DeFoe, Dillard, and roasted asparagus ravioli

I knew nothing about Jay DeFoe until 3 weeks ago.
Now, I am a bit obsessed.

Last weekend, I went to New York for work (I apologize if I did not contact you will I was there. I was busy most of the time). The city without children, even for a few brief hours, is a gift, and that is not to say I don't like being in the city with Z&O. They are wonderful travelers and delight in a big city, but as an ex-New Yorker I felt so free and connected to myself while at large in the city.

I got to see the Jay Defoe retrospective at the Whitney (which I had read about in the NYer and wrote about recently). I had a funny moment walking across 55th St. when I realized, "Hey, that show I read about and have been thinking about for two weeks, it is happening RIGHT NOW in THIS CITY. I can go see it!" So I did.

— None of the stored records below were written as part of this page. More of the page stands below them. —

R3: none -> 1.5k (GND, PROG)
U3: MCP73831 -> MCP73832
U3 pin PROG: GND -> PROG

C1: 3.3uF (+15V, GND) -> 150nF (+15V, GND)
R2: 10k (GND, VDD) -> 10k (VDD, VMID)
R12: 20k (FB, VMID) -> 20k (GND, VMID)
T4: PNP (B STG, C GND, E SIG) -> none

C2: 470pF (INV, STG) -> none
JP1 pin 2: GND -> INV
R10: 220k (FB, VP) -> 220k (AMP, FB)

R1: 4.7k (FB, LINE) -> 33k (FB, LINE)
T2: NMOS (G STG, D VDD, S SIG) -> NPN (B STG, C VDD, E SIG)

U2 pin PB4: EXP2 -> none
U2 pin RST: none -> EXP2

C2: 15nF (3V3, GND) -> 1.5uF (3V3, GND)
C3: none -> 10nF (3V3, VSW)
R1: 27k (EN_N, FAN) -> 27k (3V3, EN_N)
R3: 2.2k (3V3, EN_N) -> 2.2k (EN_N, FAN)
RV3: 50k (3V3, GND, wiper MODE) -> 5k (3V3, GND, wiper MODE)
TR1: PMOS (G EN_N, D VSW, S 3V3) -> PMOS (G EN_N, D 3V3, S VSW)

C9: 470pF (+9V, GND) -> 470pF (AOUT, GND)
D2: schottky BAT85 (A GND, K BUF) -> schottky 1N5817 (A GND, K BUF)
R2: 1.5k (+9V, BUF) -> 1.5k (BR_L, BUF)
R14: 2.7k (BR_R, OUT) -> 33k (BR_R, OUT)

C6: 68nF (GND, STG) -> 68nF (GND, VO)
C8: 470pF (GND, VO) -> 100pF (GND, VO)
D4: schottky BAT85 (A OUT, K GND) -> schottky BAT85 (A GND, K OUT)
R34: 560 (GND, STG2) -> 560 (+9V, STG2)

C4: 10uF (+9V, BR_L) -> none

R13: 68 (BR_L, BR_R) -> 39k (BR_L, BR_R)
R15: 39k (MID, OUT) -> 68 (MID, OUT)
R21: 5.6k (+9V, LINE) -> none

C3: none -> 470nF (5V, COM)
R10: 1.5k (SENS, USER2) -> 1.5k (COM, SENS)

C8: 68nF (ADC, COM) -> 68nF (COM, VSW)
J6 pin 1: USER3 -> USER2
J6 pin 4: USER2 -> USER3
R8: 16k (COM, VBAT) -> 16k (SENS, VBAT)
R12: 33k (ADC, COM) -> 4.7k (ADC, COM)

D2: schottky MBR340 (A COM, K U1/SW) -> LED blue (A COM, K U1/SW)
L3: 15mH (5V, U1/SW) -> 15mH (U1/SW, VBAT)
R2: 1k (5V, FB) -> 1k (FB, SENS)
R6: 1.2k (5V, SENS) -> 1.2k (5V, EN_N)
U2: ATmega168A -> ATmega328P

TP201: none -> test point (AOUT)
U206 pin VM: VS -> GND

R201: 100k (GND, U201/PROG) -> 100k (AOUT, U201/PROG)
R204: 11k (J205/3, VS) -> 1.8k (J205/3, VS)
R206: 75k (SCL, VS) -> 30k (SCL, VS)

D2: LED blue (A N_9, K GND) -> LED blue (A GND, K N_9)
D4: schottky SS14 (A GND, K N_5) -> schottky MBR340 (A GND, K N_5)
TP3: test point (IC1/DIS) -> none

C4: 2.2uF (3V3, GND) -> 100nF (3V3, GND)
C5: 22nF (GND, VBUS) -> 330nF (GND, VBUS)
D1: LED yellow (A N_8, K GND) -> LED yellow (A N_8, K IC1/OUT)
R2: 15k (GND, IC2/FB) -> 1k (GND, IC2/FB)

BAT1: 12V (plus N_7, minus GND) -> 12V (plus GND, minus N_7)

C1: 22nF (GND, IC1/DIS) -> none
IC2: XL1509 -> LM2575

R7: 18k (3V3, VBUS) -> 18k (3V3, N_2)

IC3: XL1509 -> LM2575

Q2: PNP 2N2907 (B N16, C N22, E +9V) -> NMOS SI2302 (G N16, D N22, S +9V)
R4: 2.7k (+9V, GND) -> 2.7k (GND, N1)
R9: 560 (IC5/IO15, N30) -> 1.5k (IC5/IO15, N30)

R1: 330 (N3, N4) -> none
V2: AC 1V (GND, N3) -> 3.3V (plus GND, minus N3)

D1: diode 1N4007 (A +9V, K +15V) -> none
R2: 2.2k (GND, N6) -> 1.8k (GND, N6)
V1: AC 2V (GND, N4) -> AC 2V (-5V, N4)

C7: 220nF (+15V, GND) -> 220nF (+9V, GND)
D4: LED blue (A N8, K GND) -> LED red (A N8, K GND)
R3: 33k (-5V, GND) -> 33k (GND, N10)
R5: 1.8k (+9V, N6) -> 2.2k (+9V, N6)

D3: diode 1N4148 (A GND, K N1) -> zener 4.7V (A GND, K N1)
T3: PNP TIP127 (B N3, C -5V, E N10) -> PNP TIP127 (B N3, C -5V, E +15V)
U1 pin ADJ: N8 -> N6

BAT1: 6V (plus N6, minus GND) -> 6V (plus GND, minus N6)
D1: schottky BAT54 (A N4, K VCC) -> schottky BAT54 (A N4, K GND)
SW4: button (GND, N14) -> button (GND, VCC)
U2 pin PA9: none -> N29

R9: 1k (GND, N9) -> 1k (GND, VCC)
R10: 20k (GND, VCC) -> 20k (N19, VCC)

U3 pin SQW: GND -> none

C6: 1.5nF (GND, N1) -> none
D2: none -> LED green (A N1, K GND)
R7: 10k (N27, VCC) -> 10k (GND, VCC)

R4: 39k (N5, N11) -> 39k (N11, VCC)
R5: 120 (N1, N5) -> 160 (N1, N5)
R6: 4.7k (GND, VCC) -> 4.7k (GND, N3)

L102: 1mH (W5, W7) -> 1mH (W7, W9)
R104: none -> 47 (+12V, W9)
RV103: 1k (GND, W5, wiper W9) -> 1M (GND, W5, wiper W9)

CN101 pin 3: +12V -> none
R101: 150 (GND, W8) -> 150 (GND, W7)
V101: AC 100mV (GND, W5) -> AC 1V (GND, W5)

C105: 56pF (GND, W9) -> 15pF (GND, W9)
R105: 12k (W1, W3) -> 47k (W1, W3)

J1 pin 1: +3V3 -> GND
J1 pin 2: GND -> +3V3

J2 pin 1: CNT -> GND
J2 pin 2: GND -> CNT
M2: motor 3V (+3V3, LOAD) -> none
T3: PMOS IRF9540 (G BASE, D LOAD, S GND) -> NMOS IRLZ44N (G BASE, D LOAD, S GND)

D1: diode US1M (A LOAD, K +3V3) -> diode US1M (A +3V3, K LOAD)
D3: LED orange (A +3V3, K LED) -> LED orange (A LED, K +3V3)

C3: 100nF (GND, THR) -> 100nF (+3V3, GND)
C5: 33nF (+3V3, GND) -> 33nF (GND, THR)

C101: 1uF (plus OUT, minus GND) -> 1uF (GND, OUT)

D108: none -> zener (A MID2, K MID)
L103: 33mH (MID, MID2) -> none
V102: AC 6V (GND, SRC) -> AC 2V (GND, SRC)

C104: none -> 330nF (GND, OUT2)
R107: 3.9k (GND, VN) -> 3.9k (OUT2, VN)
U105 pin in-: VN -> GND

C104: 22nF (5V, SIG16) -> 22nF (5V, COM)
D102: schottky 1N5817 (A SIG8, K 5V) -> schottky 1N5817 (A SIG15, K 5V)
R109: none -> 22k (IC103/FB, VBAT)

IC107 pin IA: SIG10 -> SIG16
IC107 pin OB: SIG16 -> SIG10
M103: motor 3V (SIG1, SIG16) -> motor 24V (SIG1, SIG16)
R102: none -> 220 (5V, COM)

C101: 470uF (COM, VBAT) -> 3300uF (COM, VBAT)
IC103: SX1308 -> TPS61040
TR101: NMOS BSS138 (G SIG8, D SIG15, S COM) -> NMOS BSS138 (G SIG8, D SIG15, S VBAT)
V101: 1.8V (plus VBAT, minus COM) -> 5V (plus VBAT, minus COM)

Defoe's "White Rose" painting is the center of the exhibit and it has a compelling story (took 8 years to complete and then only finished when she had to move out of her studio and a hole had to be cut in the wall to get the monumental thing out), but it was not my favorite piece. I preferred the large, highly textured paintings hanging near it, which had some of the same intensity and grandeur, but more motion and even humor than that huge life/death vortex (I call it that because of her own descriptions). I also liked some of the photography and interesting repetitive imagery from later in her career. Overall, it was a very spiritual show. Go see it if you're in town and you like chewy abstract art.

Reading: On recommendation of a friend, I recently began Annie Dillard's For the Time Being. It is odd and associational and I like it very much. On her own website, Dillard describes this book, thusly: "In For the Time Being (1999), as in Holy the Firm, the narrative fills in a grid. The true-story topics in each of seven chapters are "birth, sand, China, clouds, numbers, Israel, encounters, thinker, evil, and now." It tells many short journalistic stories, and a few long ones: Hasidism, Teilhard de Chardin and fossil Homo erectus, the formation of sand, the critical importance of the individual in a world of almost 7 billion individuals, and the absurdity of the doctrines of divine omniscience, divine mercy, and divine omnipotence. I quit the Catholic Church and Christianity; I stay near Christianity and Hasidism.
Knopf, 1999." Hoping to read more this weekend.

Writing: meh

Dinner: Inspired by two dishes I had in NYC last weekend - a beautiful mushroom ravioli topped with more mushrooms and a light cream sauce with slivers of some hard, mildly sweet cheese floating around at Maison, and a lovely, understated spaghetti with ramps and preserved lemons at Lupa, I made a dish of (frozen) cheese ravioli with roasted asparagus in a meyer lemon-butter sauce with slivers of gruyere. I am queen of the universe.

Soundtrack: I've been reacting positively to moody, atmospheric, down-tempo electronica lately.

Random thing: I realized today that the quality of light is changing not only because of the angle of the sun and all that, but because there are leaves, which cast shadows. In the winter, we lack shadows, along with everything else that is good about the growing season.